Saturday, October 21
4:55 PM - 6:00 PM
Featuring Alden Burke, Kate Rose, and Maggie Wong
How do our relationships shape the way we learn, move, and participate in the world around us? What tools facilitate reciprocal, relationship-based learning environments? The Deepest Well panel brings together three educators/artists exploring the qualities of reciprocal learning environments; specifically, how community agreements are a crucial tool in co-creating space for fruitful, generative, and safer knowledge-sharing. Audience members will learn about community agreements and their best practices, and be prompted to think about how they might apply the tool as a way to create value-aligned teams, accountability structures, and assessment tools.
The panel will share, compare, and draw attention to the conditions that call for community agreements and how they transform group dynamics, expectations, and outcomes.
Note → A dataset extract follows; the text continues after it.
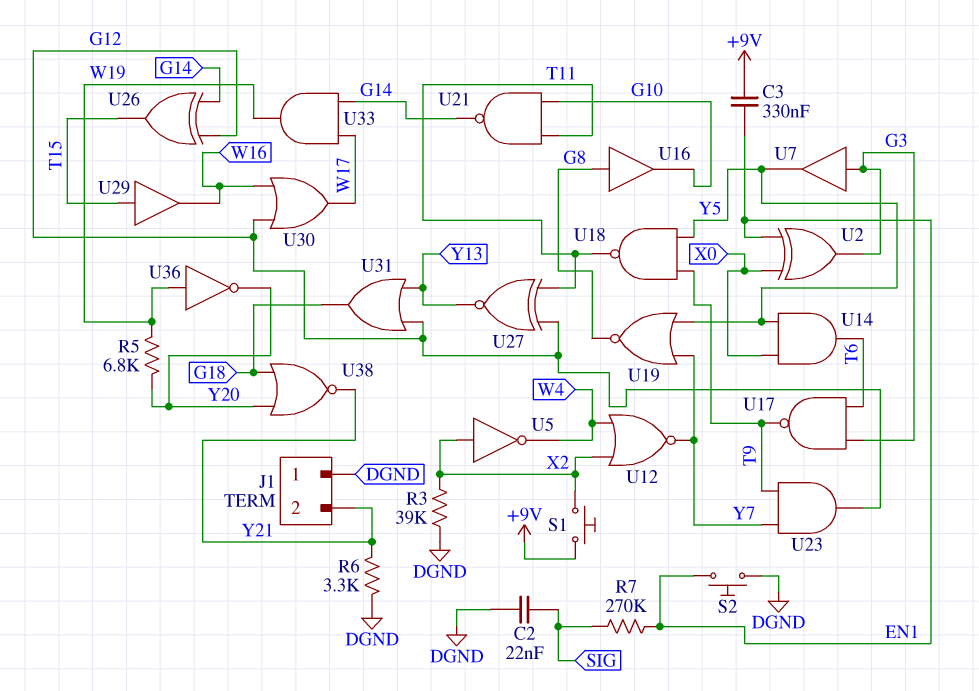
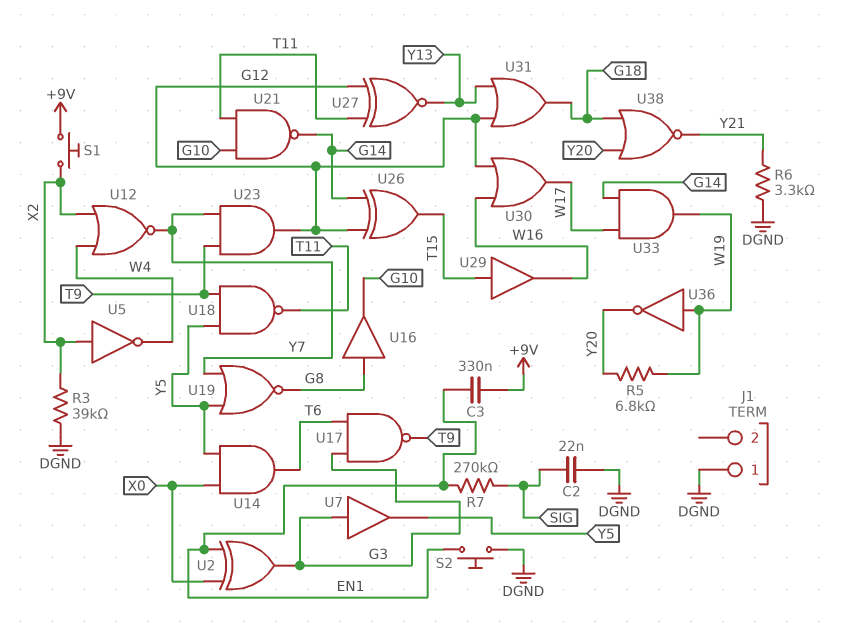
J1 pin 2: Y21 -> none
The session offers examples of how community agreements work in an assortment of environments and can be used and translated based on any group’s need, thus prompting the audience to consider how they might adopt the strategy in their own work. We’ll also touch upon the limitations of the tool and challenges of implementation, inviting participants to collectively hive-mind around the practices and systems that might bolster and complement how community agreements are used.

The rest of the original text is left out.